«Думаешь — задавишься, а ну как веревка-то оборвется, и тогда никакими мольбами не выпросишь милости у мужа, а жить-то как хорошо!»
Феня дошла до двери, упала на приступках и, обезумев от страха, повторяла про себя: «Если этому суждено быть — будет, но кто мой поступок простит?» А в ушах звенел все тот же голос: «Жить-то, жить-то как хорошо!»
Григорий все время находился на делянках, за Керженцем. В иные дни, ненасытно работая, он даже не возвращался домой. А Феня готовилась родить. И вот как-то дома находилась только свекровь, она и приняла у снохи двойню.
«За непослушание, — решила Настасья, — наказывает их бог».
Когда Феня увидела новорожденных, она потеряла сознание. Придя в себя, с горечью подумала: «И так-то я здесь не мила, а куда теперь денусь с двумя ребятами?»
Свекровь завернула детей, положила на печь. В это время Феня задремала. И видится ей сон: вошла она в просторную избу, освещенную яркими лучами солнца. Возле стен стояли широкие лавки, и в избе, кроме Григория и ее, никого. Он взглянул на своих мальчишек, повернулся и ушел.
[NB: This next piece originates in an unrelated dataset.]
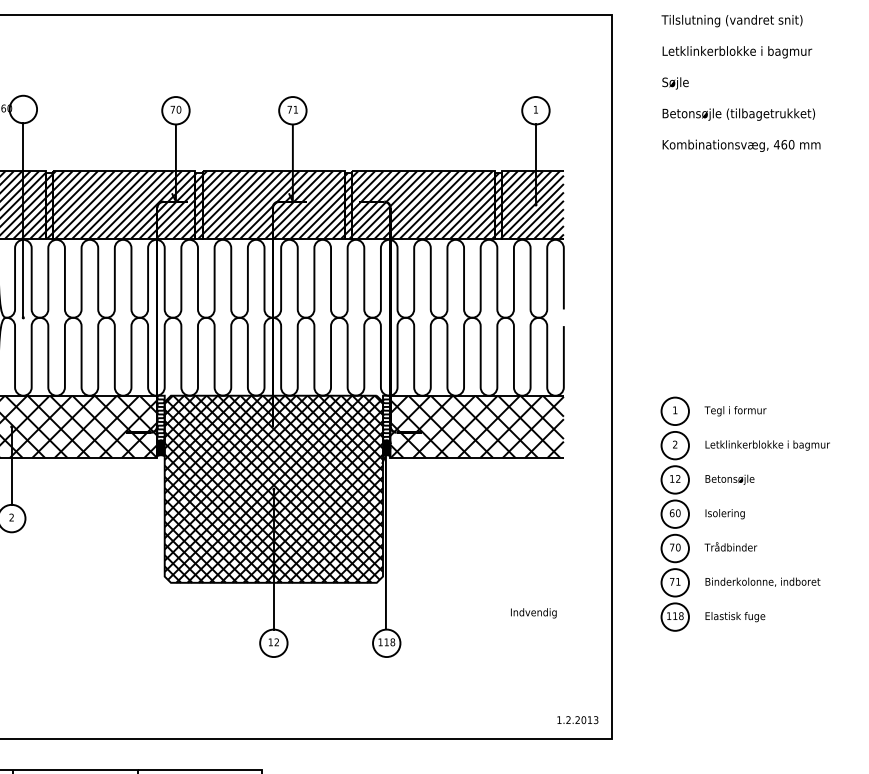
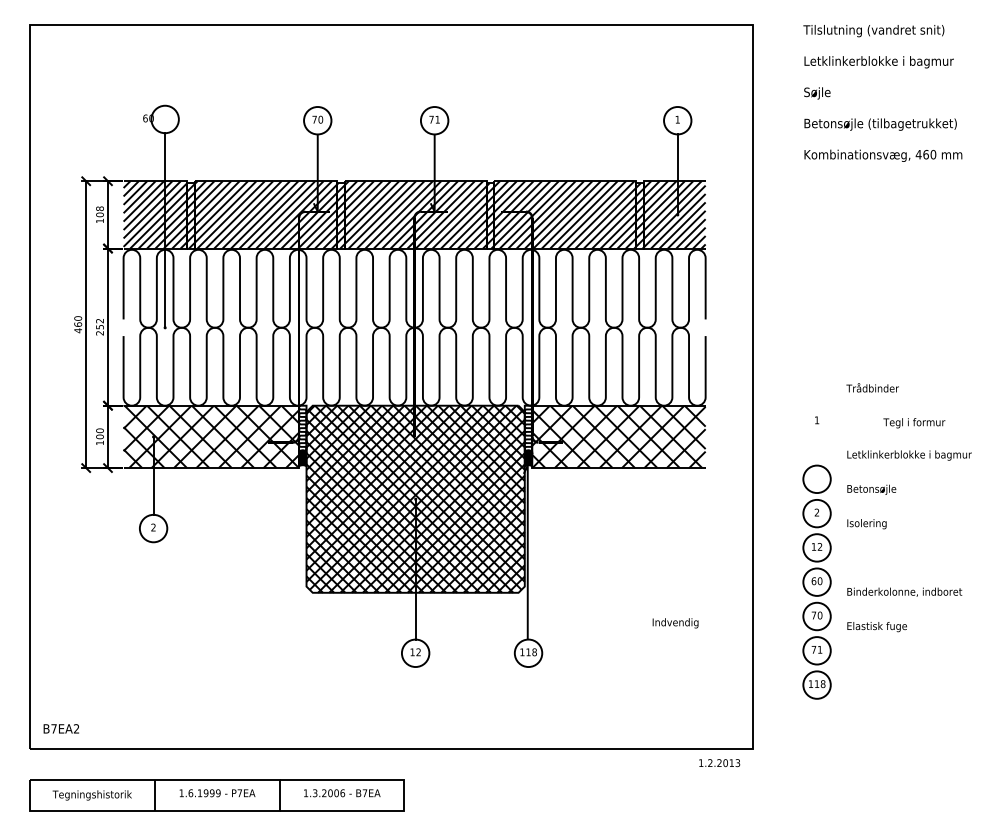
text: (735, 411) -> (914, 423), moved
part: (674, 513) -> (816, 581), moved
text: (730, 546) -> (872, 387), moved
text: (577, 720) -> (719, 763), moved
Тимофей Никифорович, узнав о двойне, точно обезумел, всплеснул руками и долго стоял, словно не понимая слов жены.
Феня проснулась и, слыша шумный голос Тимофея Никифоровича, тряслась от страха и прежде всего подумала: «А что скажет Григорий?» Ей чудилось — он уже отворяет дверь, снимает шапку. От волнения она заткнула пальцами уши, боясь услышать и от него то же, что говорил Тимофей Никифорович. А в это время Григорий вернулся домой, отпрягал во дворе лошадь. Поставил ее в стойло и, как обычно, спокойно вошел в избу.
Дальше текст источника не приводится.